File event → Watcher → Queue → Parser → Streaming Chunker → Embedder → Update Manager → Search Index
                                                                     Soft-delete old chunks
  • The watcher turns filesystem events (real-time, local) or scan deltas (polled, remote) into queue jobs.
  • The queue persists jobs in SQLite. It survives restarts and supports priority and retry-with-backoff.
  • The parser registry picks an extractor by extension.
  • The streaming chunker processes large files without loading them into memory.
  • The embedder runs the ONNX model.
  • The update manager atomically swaps in new chunks while soft-deleting the old ones.

AI/ML layer

  • Engine: FastEmbed-go with ONNX Runtime.
  • Models: BGE family by default (Base 768d or Small 384d). Other ONNX-compatible models work with a config change.
  • Performance: model is loaded once, embeddings are batched, results cached in memory.

Search engine

A single SQL query combines:

  • FTS5 BM25 ranking via SQLite's full-text extension.
  • Cosine similarity via sqlite-vec.
  • Metadata scoring (recency, filename match, file-type bonus).

Per-source database isolation means each query runs against a single SQLite file. No central index, no shared bottleneck. See Database for the schema and Performance for measured latencies.

API layer

  • REST API (port 8080): general-purpose. OpenAPI spec at /openapi.json.
  • MCP server (port 8081): tuned for AI agents. Returns chunks already shaped for context windows.

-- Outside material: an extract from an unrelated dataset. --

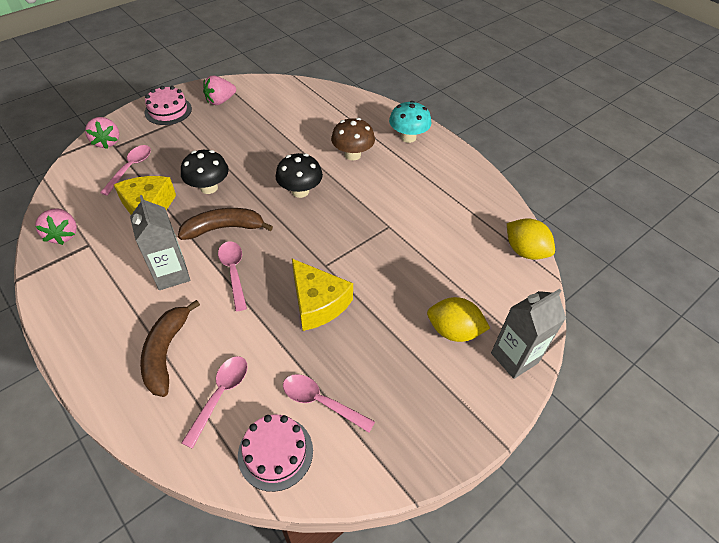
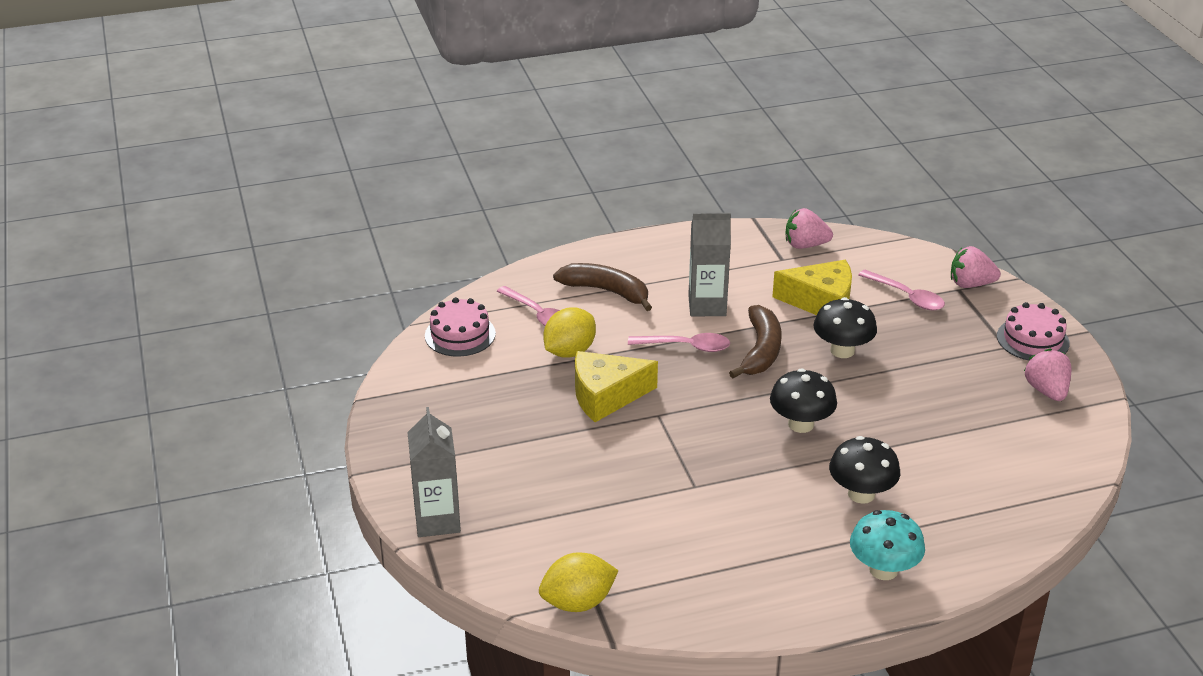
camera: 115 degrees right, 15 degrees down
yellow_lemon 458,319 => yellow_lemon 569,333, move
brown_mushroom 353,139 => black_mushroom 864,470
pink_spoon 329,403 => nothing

Both servers share state — anything indexed through one is visible to the other.

Design principles

Read-only source integrity. StrataFS never modifies source files. All state lives in .stratafs/ directories owned by StrataFS.

Per-source isolation. Add or remove a source by editing one file. Backups are per-source. A corrupted source can't take the others down.

Streaming everywhere. Files are processed in chunks, not loaded entirely. Memory footprint is constant regardless of file size.

Fault tolerance. Jobs retry with backoff. Failed files don't block the queue. State recovers from disk after restart.

Configuration

JSON config at ~/.stratafs/config.json. Environment variables override at runtime. ValidateSource checks per-source basics (path exists for local, bucket / container set for cloud); broken credentials, missing model weights, or port conflicts surface the first time the affected subsystem starts. See Configuration.

Security model

StrataFS is local-trust. The default deployment assumes the caller is trusted. Production deployments place a reverse proxy in front for auth — see the Production Checklist.

  • Embeddings are generated locally. No data is sent to external AI services.
  • Each source's database is isolated from the others.
  • Cloud credentials live in config; mount them via a secrets manager.

Extending

Want to add… See
A new storage backend Contributing → Development
A new file parser Contributing → Development
A new chunking strategy Contributing → Development
A new API endpoint Contributing → Development
A new embedding model Drop an ONNX-compatible model into the cache; reference it in embedding.model.